View From the Backseat

There are pros and cons to having a sedan in your life. Fortunately, the pro for the i4 is that it’s decently roomy, with more rear knee room than either the Tesla Model 3 or the Polestar 2. It’s not as capacious as the Hyundai Ioniq 5 Fatherly covered recently, but we’re talking about very different animals for different kinds of owners: The Ioniq 5 is a space-age chocolate lab everyone can love; the i4 is perhaps a cross-breed between a German shepherd and a standard poodle; whip-smart and loyal to a fault but not everyone’s favorite.

Though, if you have to take a dog along for a ride, you’d want the BMW, not the Polestar 2, because its aft end opens as a hatch, not a trunk, and that means flipping down the rear seats buys you 45.6 cubic feet of cargo room in a wedge shape rather than a trunk pass-through. That’s 7 more cubic feet than the Polestar, but more than that, the actual loading ease is superior — crossover buyers already know that a hatch door is a larger cutout in the rear of a car than a trunk, and lets you stuff in awkward items like strollers, garden soil, or indeed a pet carrier with way less fuss.

BMW

Some (Small) Safety Concerns

Waiter, there’s a fly in my BMW!

Actually, we don’t know how the i4 will perform in either the independent Insurance Institute for Highway Safety (IIHS) ratings or the U.S.’s federal National Highway Traffic Safety Administration scores because they aren’t out yet. Europe’s rigorous ew Car Assessment Programme (NCAP) testing gave the car 4/5 stars, which is considered about the same as a Top Safety Pick by IIHS (but not a Top Safety Pick Plus). While the European agency rated the vehicle tops for your kids, giving it max points for protecting both 6- and 10-year-old crash test dummies in frontal-offset and side-impact tests, NCAP dinged the BMW in tests that U.S. agencies don’t factor in as much: passive safety tech. It was especially harsh about lane-keeping assistance technology. Whether and how this might factor in U.S. tests is not yet clear.

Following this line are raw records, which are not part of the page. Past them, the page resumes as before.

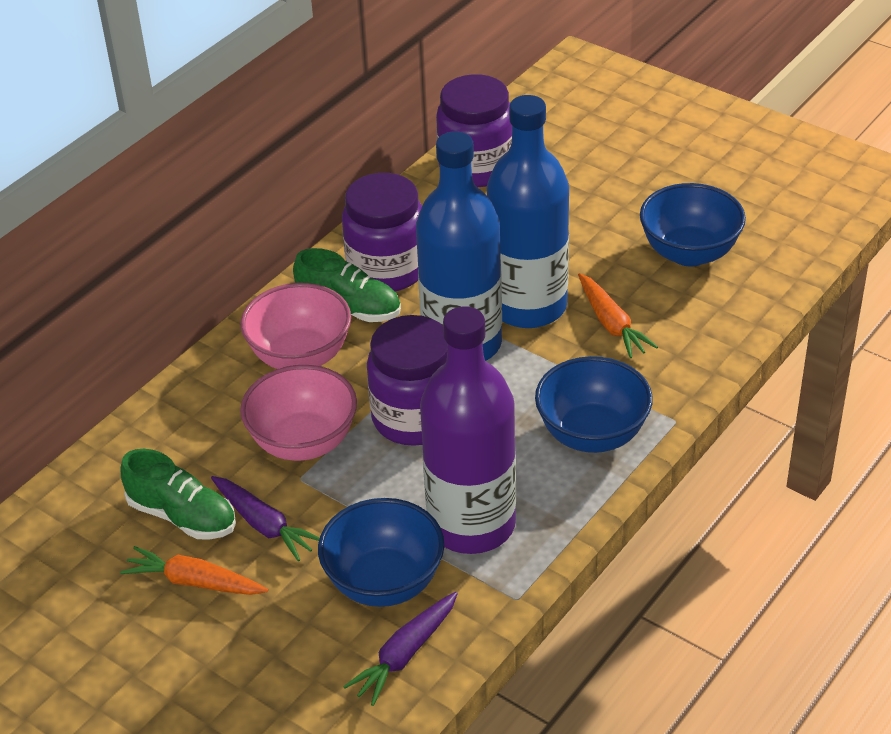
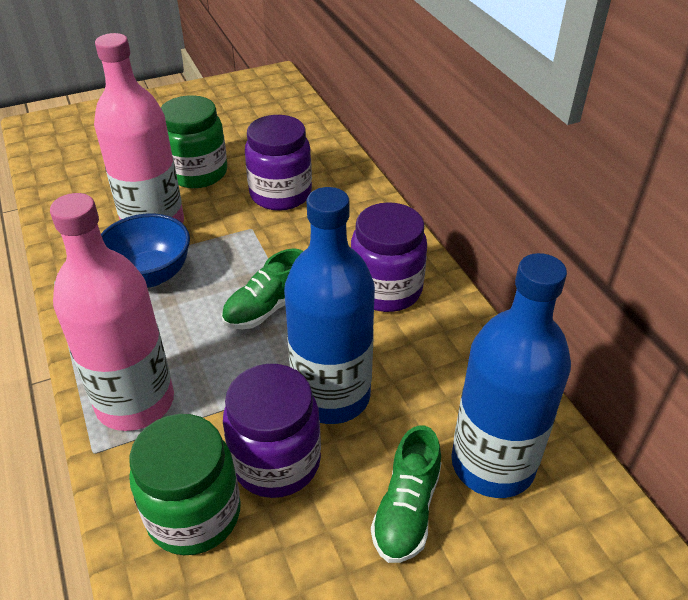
blue bowl: 3 -> 1
green jar: 0 -> 2
orange carrot: 2 -> 0
pink bottle: 0 -> 2
pink bowl: 2 -> 0
purple bottle: 1 -> 0
purple carrot: 2 -> 0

What is clear is that BMW includes features you’ll want, like automatically dimming high beams, lane departure warning, blind spot warning, frontal collision warning, and parking distance alerts. And while BMW, in keeping with all European carmakers, it seems, charges more for a few features you’re going to want, at least the fees aren’t insanely onerous. It charges $1,700 for traffic-assisted cruise control (that slows the car to a full stop and enables reaccelerating just by tapping the throttle).

And it’s well worth the additional grand to get Laserlight headlights, which are, quite honestly, astonishing. On a two-lane road, they project your high beams down the road but dim the spot of the oncoming car. But it’s a smarter system than just keeping the lane-side high beam at full intensity, because both lights actually adapt (using cameras to detect the approaching car). That onrushing car gets a black hole to travel through while your way ahead is fully illuminated.

While you probably hope to never need it, the i4 comes standard with four years of roadside assistance and a 100,000-mile warranty for the electric drivetrain, too.

Pitfalls

Doubtless, a five-door sedan isn’t a crossover. The blurry picture you should also intuit is that “crossover” and utility aren’t synonymous — if you already have one of those bigger beasts in the garage and what you’re after is the “fun” car that you can take turns driving, this is exactly that (though it’s pretty utilitarian as well).

All that said, there is a downside: bad weather. Because as much as the rear-motor e40 is more than quick enough, you may live somewhere where AWD feels necessary, and stepping up to the higher performance M50 costs a bundle more, delivers lightning acceleration, yet also slices into range. There is a solution here: winter tires. Paired with stability and traction control, you’re going to have more grip than you’d guess.